After warning just last week of elevated risk at Teladoc Health (NYSE:TDOC), the stock is down nearly 15% following the announced merger with Livongo Health (NASDAQ:LVGO). The company has agreed to pay a massive $18.5 billion for the leading platform to monitor chronic conditions using their inflated currency. My negative investment thesis is further reinforced by the outrageous valuation of this acquisition.
Source: Teladoc Health website
The company agreed to pay $18.5 billion for Livongo Health on the day the company reported quarterly revenues of only $91.9 million to create a so-called leader in consumer-centered virtual care. Yes, revenues grew 125% YoY, but the company remains relatively small for the valuation paid in this deal.
For the YTD period, Livongo is still up over 400% even following the 7% decline following the deal news. The stock traded as low as $15 last October and Teladoc decided to buy the stock for a valuation of nearly $159 per share including $550 million in convertible debt.
The deal involves Teladoc paying Livongo shareholders 0.592 shares of Teladoc Health plus $11.33 per share in cash. With Teladoc trading around $220, each Livongo share is worth $141.57 or only a few dollars above where the stock trades now suggesting limited priced in risk to the deal closing.
The combined company forecasts sales reaching $1.3 billion this year on 85% growth. The adjusted EBITDA target for 2020 is $120 million.
A lot of the promise of the platform is from expectations for driving revenue synergies of $100 million by the second year following the close which would be roughly 2022. In addition, the new entity forecasts $500 million in cross-selling upside by 2025 which is the fifth year after the deal closes assuming a Q4 closing. The absurd mention of $60 million in cost synergies highlights the market's disconnect here.
Source: Teladoc Health merger presentation
Relatively Small Revenues
To get a full view of where the new entity projected sales could go in the next few years, let's look at the combined analyst estimates for the new company.
Teladoc Health revenue targets:
- 2020 - $990 million
- 2021 - $1.33 billion
- 2022 - $1.68 billion
- 2023 - $2.23 billion
Livongo Health revenue targets:
- 2020 - $338 million
- 2021 - $508 million
- 2022 - $741 million
- 2023 - $1.09 billion
Combined entity revenue targets:
- 2020 - $1.328 billion ($0 million synergies)
- 2021 - $1.888 billion ($50 million synergies)
- 2022 - $2.521 billion ($100 million synergies)
- 2023 - $3.470 billion ($150 million synergies)
Even giving Teladoc Health credit from some sizable revenue synergies, the combined company only gets to 2023 revenues of ~$3.5 billion.
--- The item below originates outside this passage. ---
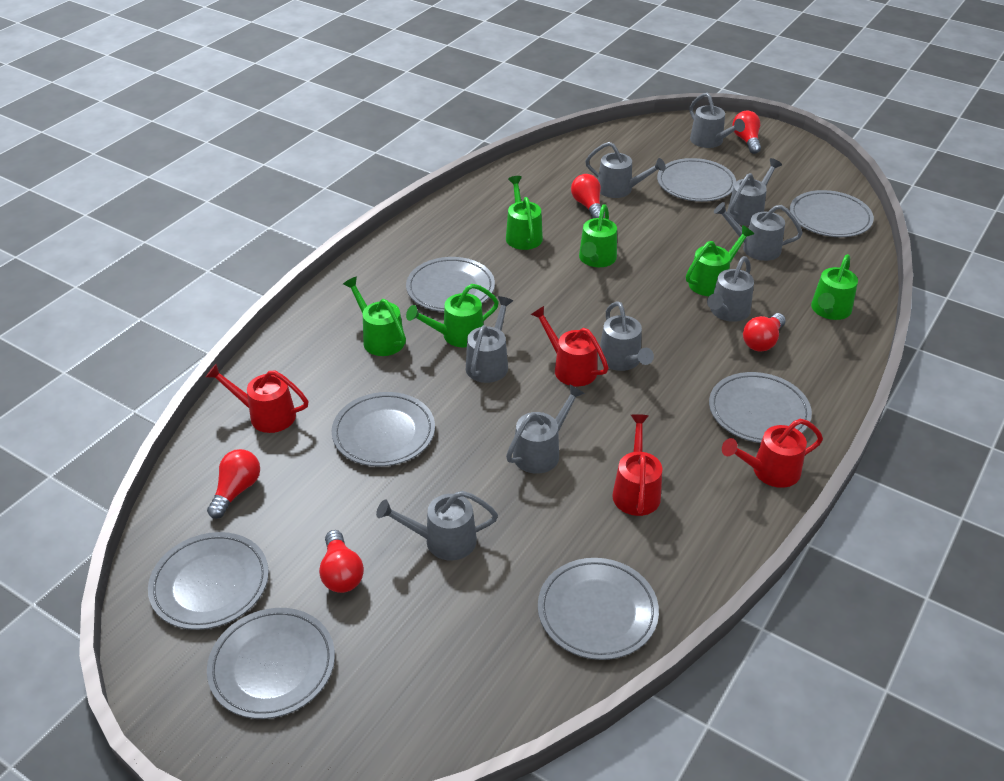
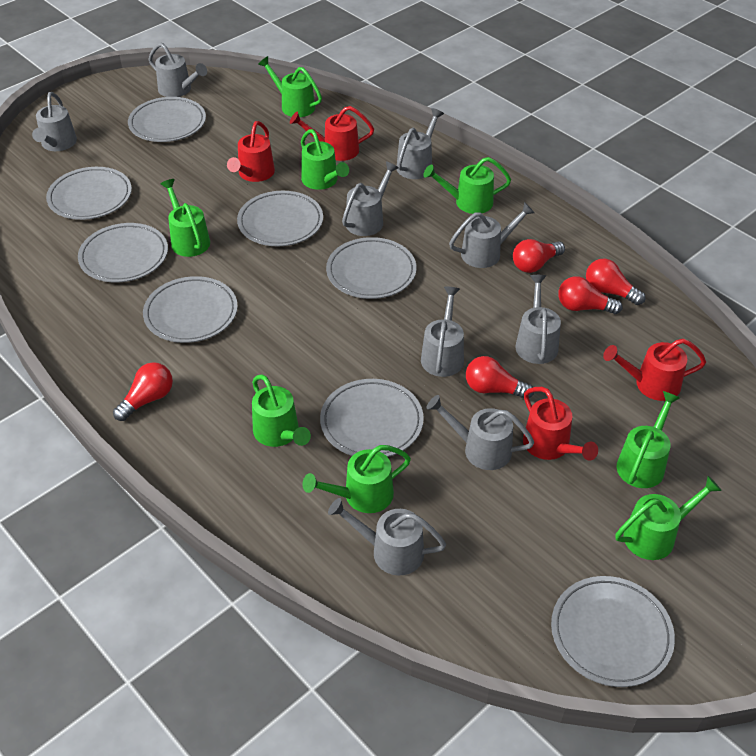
green watering can: 6 -> 8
The company would need 40% revenue growth on a nearly $2.6 billion revenue base in 2022 to reach this target. The stock already trades at 10x aggressive revenue growth targets for over 3 years out.
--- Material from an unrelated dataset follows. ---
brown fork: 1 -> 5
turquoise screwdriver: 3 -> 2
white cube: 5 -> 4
The company will have the following EV multiples based on the more current 2021 and 2022 revenue targets. The stock trades at ~18x 2021 revenues of $1.9 billion and nearly 14x 2022 revenues of $2.5 billion after factoring in a net cash balance following the payment of $1.3 billion in cash to Livongo shareholders.
In addition, the market has already assumed substantial growth in virtual health care that the risk of a COVID-19 vaccine or treatment isn't factored into the story. My previous research has already highlighted how reduced virus fears could leave the company with flat patient visits next year as the 200% growth in visits in Q2 is absorbed without a crisis next year.
The key investor takeaway is that Teladoc Health top-ticked the market to pay a premium price for Livongo Health with their elevated stock currency. At a best-case scenario where virus fears continue to drive substantial growth, the new entity trades at 18x 2021 EV/S targets. In a worst-case scenario, a COVID-19 vaccine or treatment leads to reduced virtual care demand in 2021 crushing the stock. Investors should avoid Teladoc Health and Livongo Health until more reasonable valuations exist and reduced virus fears normalize demand.